Education will be needed to further this engagement. Treasury can begin by creating spending-data visualizations that match the old financial statements and budget documents public interest advocates already know well. For example, an electronic mockup of a federal financial statement with added interactivity – expanding line items and drill-downs, for instance – might help advocates better grasp the power of open data and the benefits of the DATA Act. Treasury could build, or encourage other agencies to build, sector-specific spending data visualizations that appeal to specific public-interest communities – foreign aid, energy exploration leases, education programs, etc.

Case study: USPS Inspector General

Case study: USPS Inspector General

3: Establish a permanent governance structure for the DAIMS.

reasury and OMB should not be expected to manage the DAIMS and its data elements indefinitely; they are responsible for financial management, not policy-driven transformation. And if the DAIMS is expanded to state and local spending, performance, awardee reporting, and other areas, as we recommend, the project will reach far beyond these agencies’ jurisdictions.

Treasury and OMB therefore should establish a permanent, sustainable governance structure for data standards.

It is clear that the community of spending-data consumers extends far beyond the executive branch. Logically, then, the ongoing management of the data structure will require its users’ participation and support.

It is also clear that a governance structure for DATA Act standards should be financially sustainable, able to respond quickly to advances in technology and to remain independent from the whims of politics.

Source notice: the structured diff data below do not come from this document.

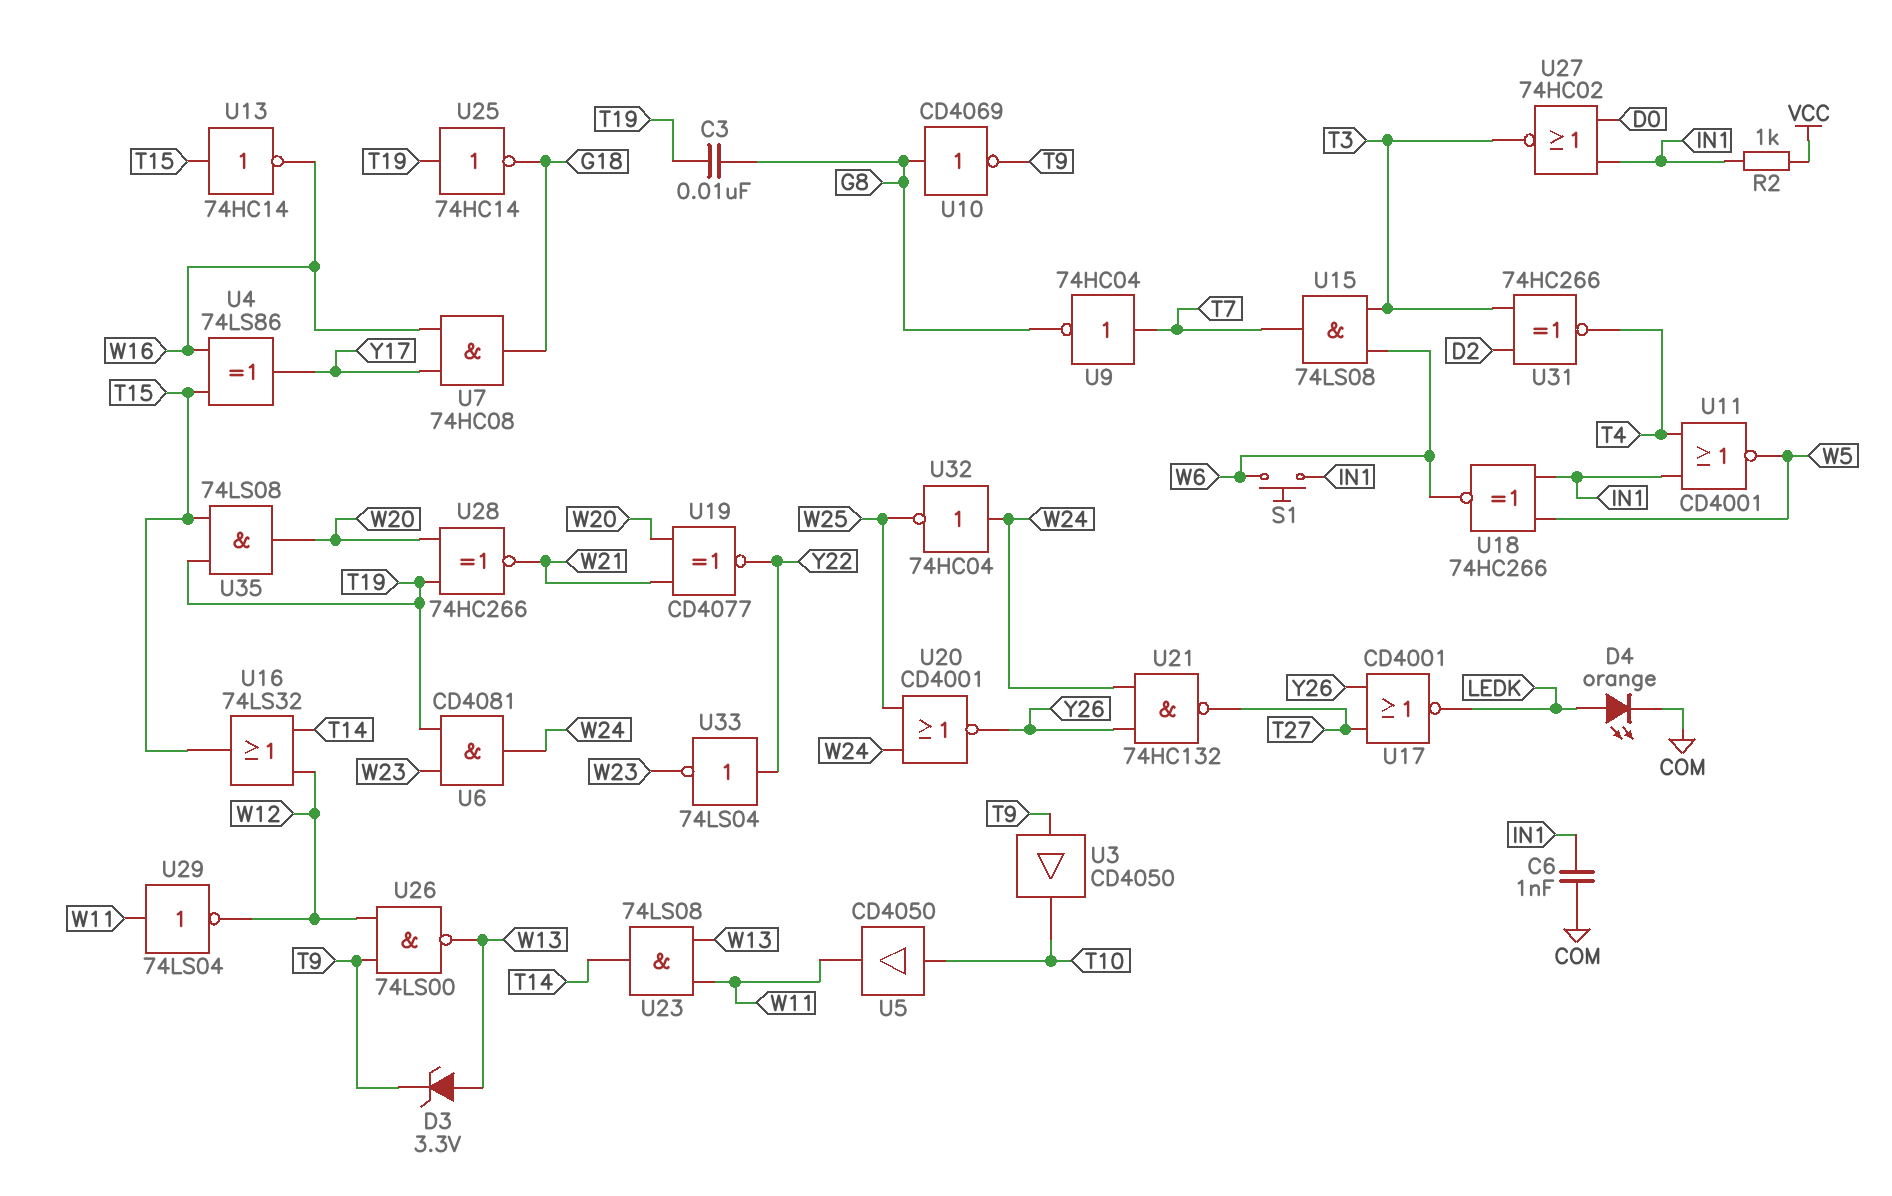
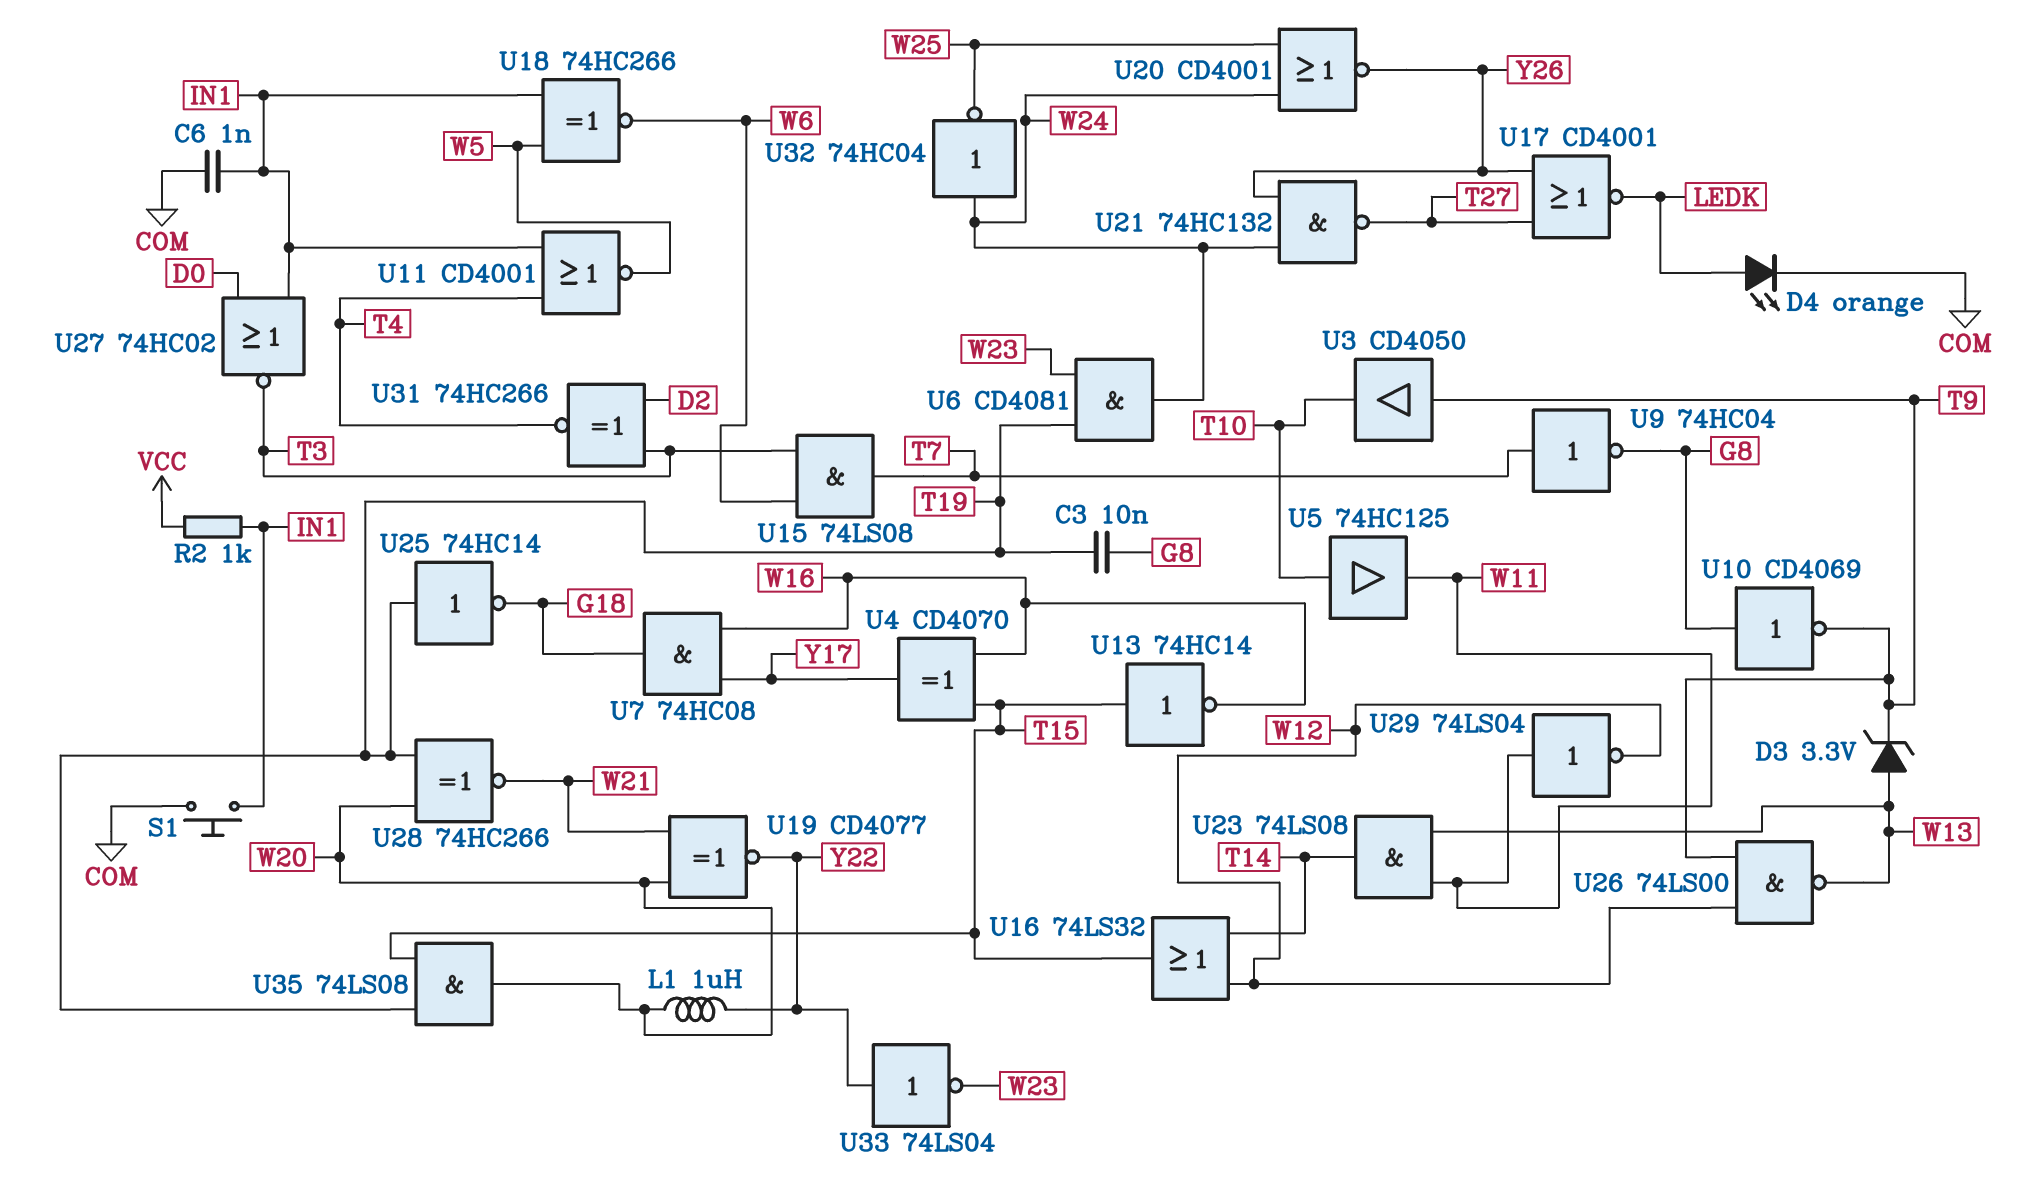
L1: none -> 1uH (W20, Y22)
S1: button (IN1, W6) -> button (COM, IN1)
U4: XOR 74LS86 (in T15, in W16, out Y17) -> XOR CD4070 (in T15, in W16, out Y17)
U5: buffer CD4050 (in T10, out W11) -> buffer 74HC125 (in T10, out W11)

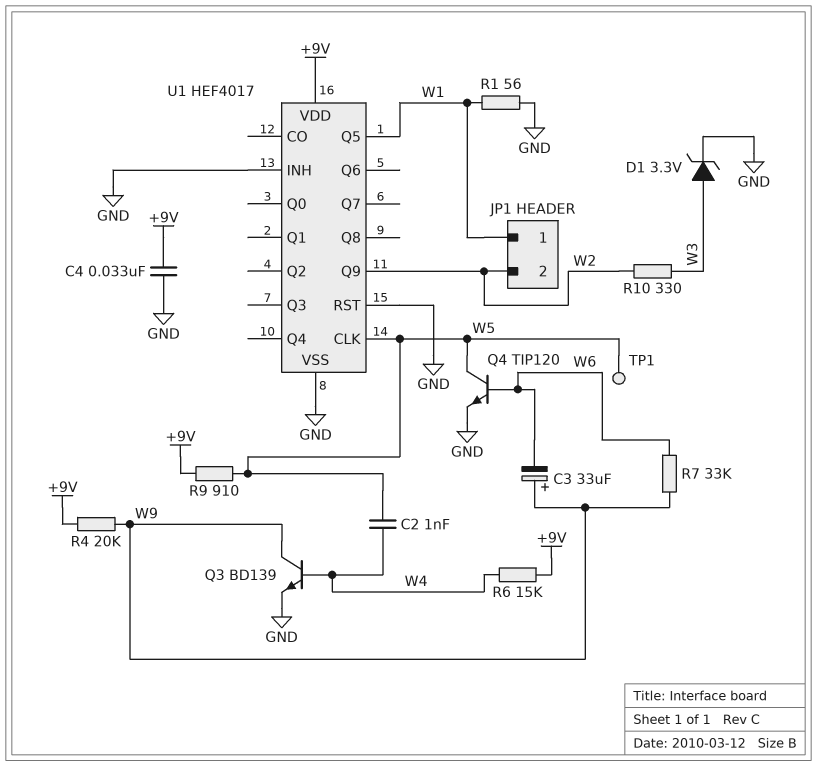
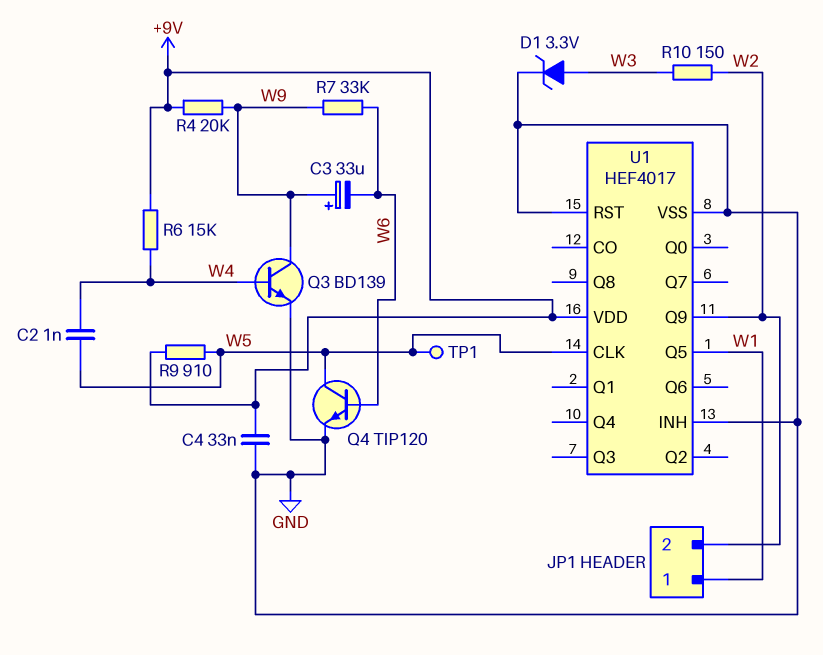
R1: 56 (GND, W1) -> none
R10: 330 (W2, W3) -> 150 (W2, W3)

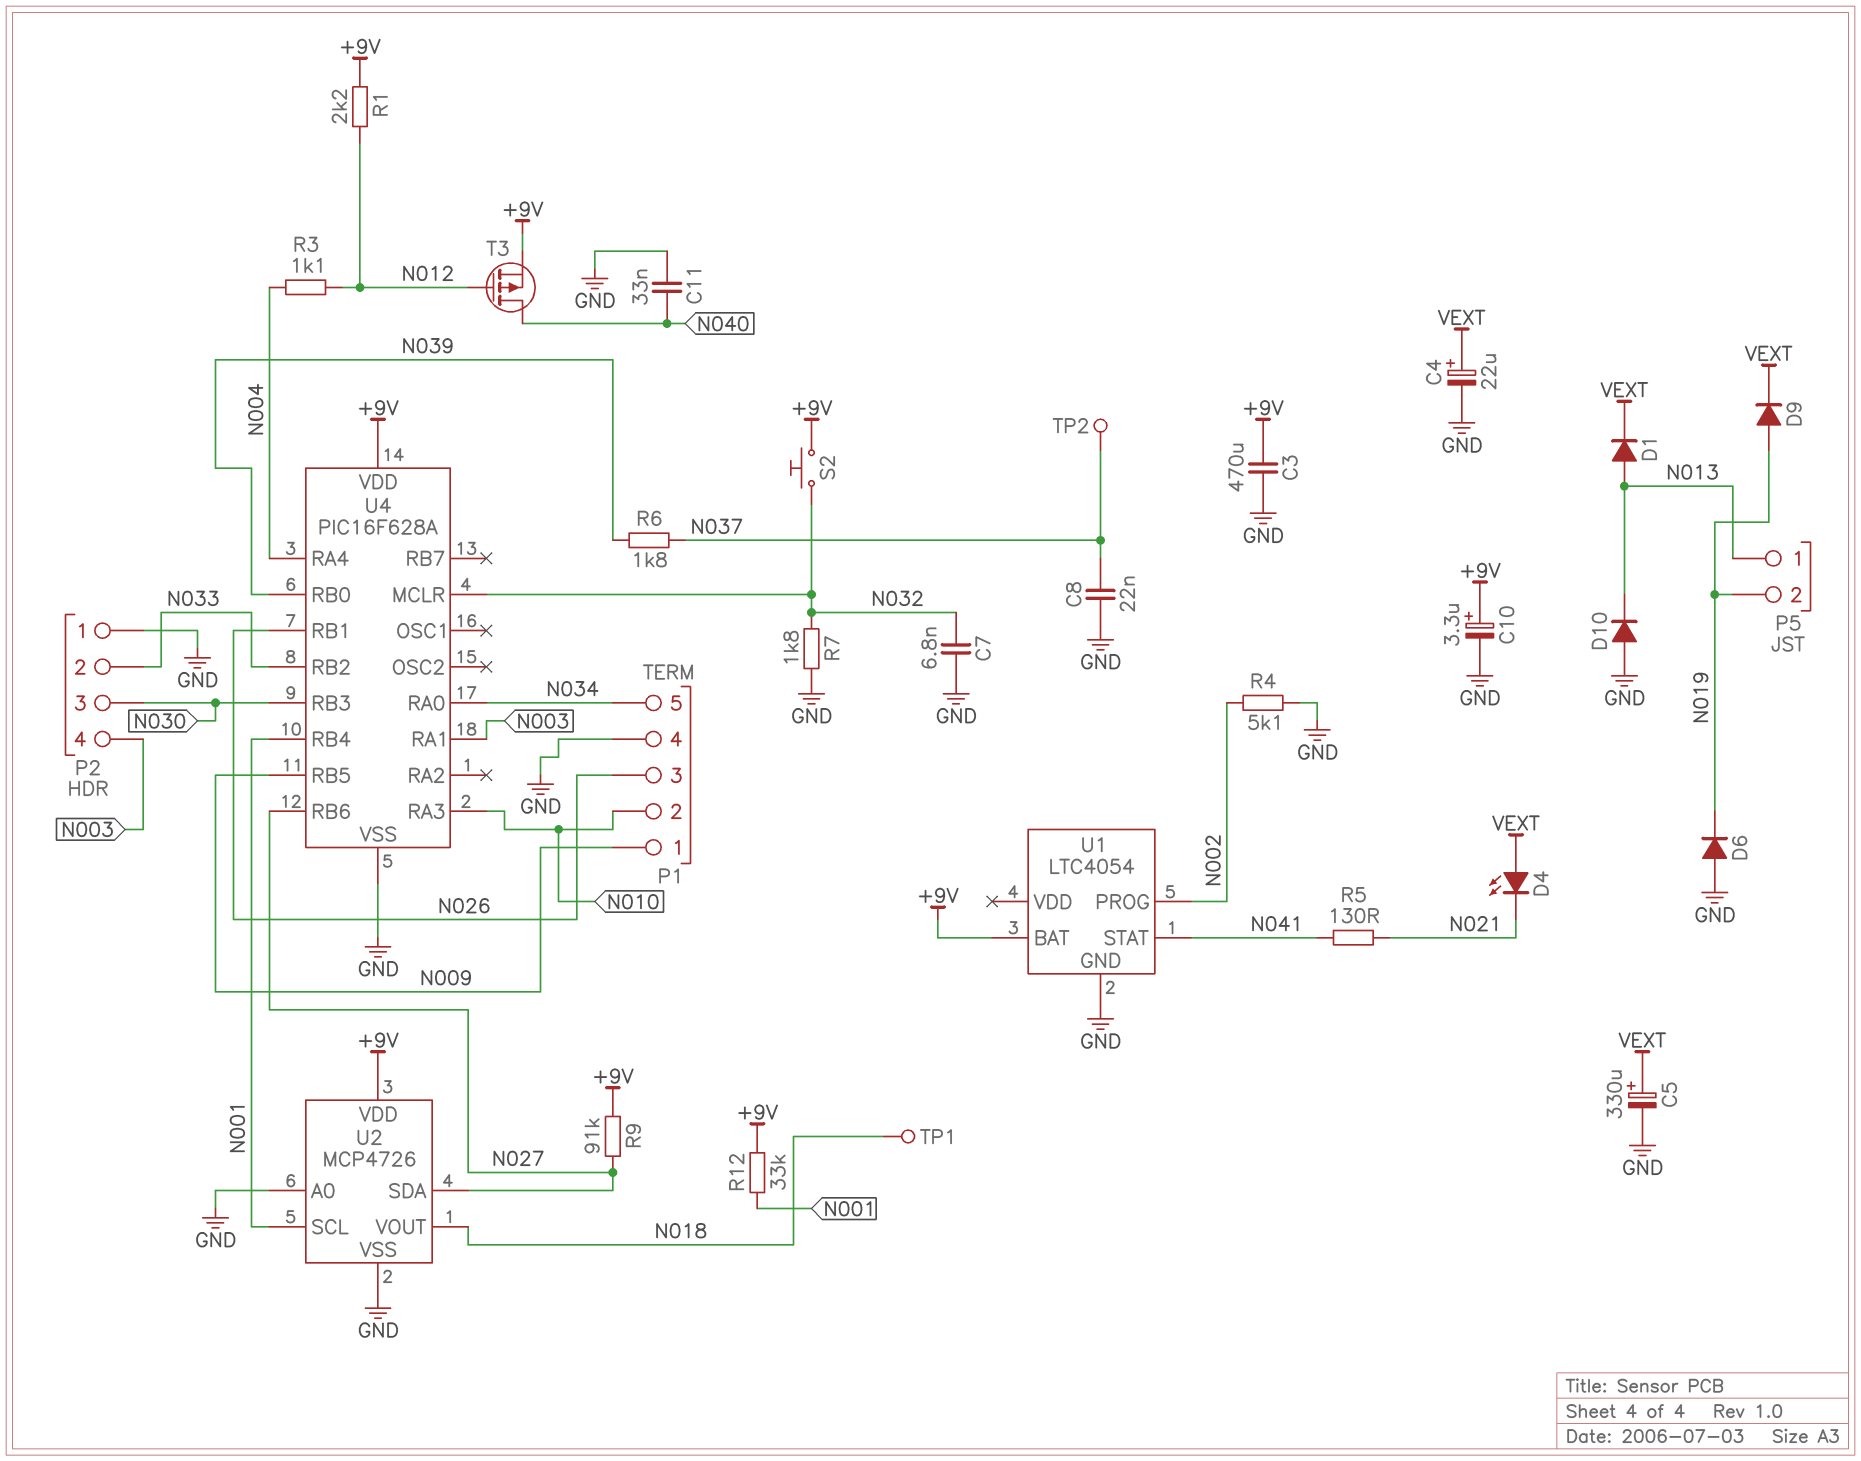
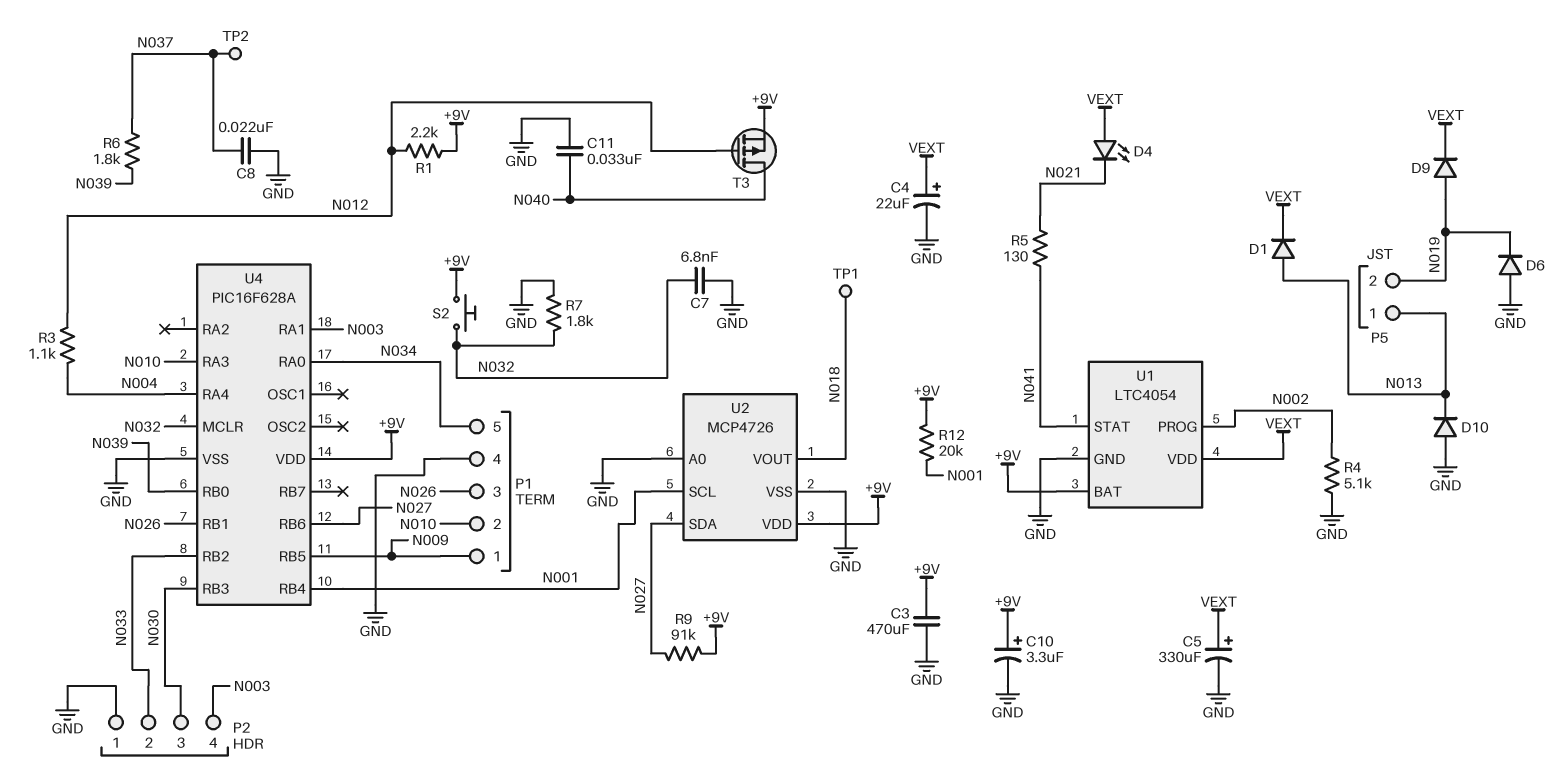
R12: 33k (+9V, N001) -> 20k (+9V, N001)
U1 pin VDD: none -> VEXT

There are at least two possible models for DATA Act governance. The Open Contracting Data Standard is a common data model for contracting that touches stakeholders around the globe.28 Its governance structure consists of an independent secretariat, the Open Contracting Partnership (OCP), and a technical working group representing stakeholders from various governments, the private sector and civil society.29

The Global Legal Entity Identifier Foundation (GLEIF) takes a similar, supra-national approach to the development and implementation of the non- proprietary Legal Entity Identifier (LEI), a unique code identifying entities reporting to participating agencies.30 The LEI’s broad utility has attracted a critical mass of users to make it a practical success.

Both OCP and GLEIF spun out of existing public- sector efforts. The OCP initially was conceived and hosted by a public-sector entity. In 2015, it became an independent program housed within its fiscal sponsor, the Fund for the City of New York.31 The GLIEF was created by the Financial Stability Board after a call from the G20 for leadership “in developing recommendations for a global LEI and a supporting governance structure.”32 Both OCP and GLEIF show that multinational governance structures can be spun out of existing governmental or quasi- governmental programs.

The federal government should consider the long- term establishment of an independent, nonprofit entity to maintain data structures for public-sector spending, perhaps modeled on the GLEIF or the Open Contracting Data Standard. By 2022, a governance structure should be in place to ensure the DAIMS and its data elements are maintained and expanded.

Technical Solutions 

4: Update the DAIMS to extract award data directly from source systems.

The decision to rely on legacy compilations for the DAIMS’ award information made it easier for agencies to meet the May 2017 deadline. Moving forward, however, it is a weakness.

As GAO has pointed out, this made the resulting data set subject to these systems’ documented accuracy problems. Moreover, so long as the DAIMS relies on FPDS-NG and FAADS reporting, Treasury and OMB will not be able to add greater detail to, or improve the definitions within, award data.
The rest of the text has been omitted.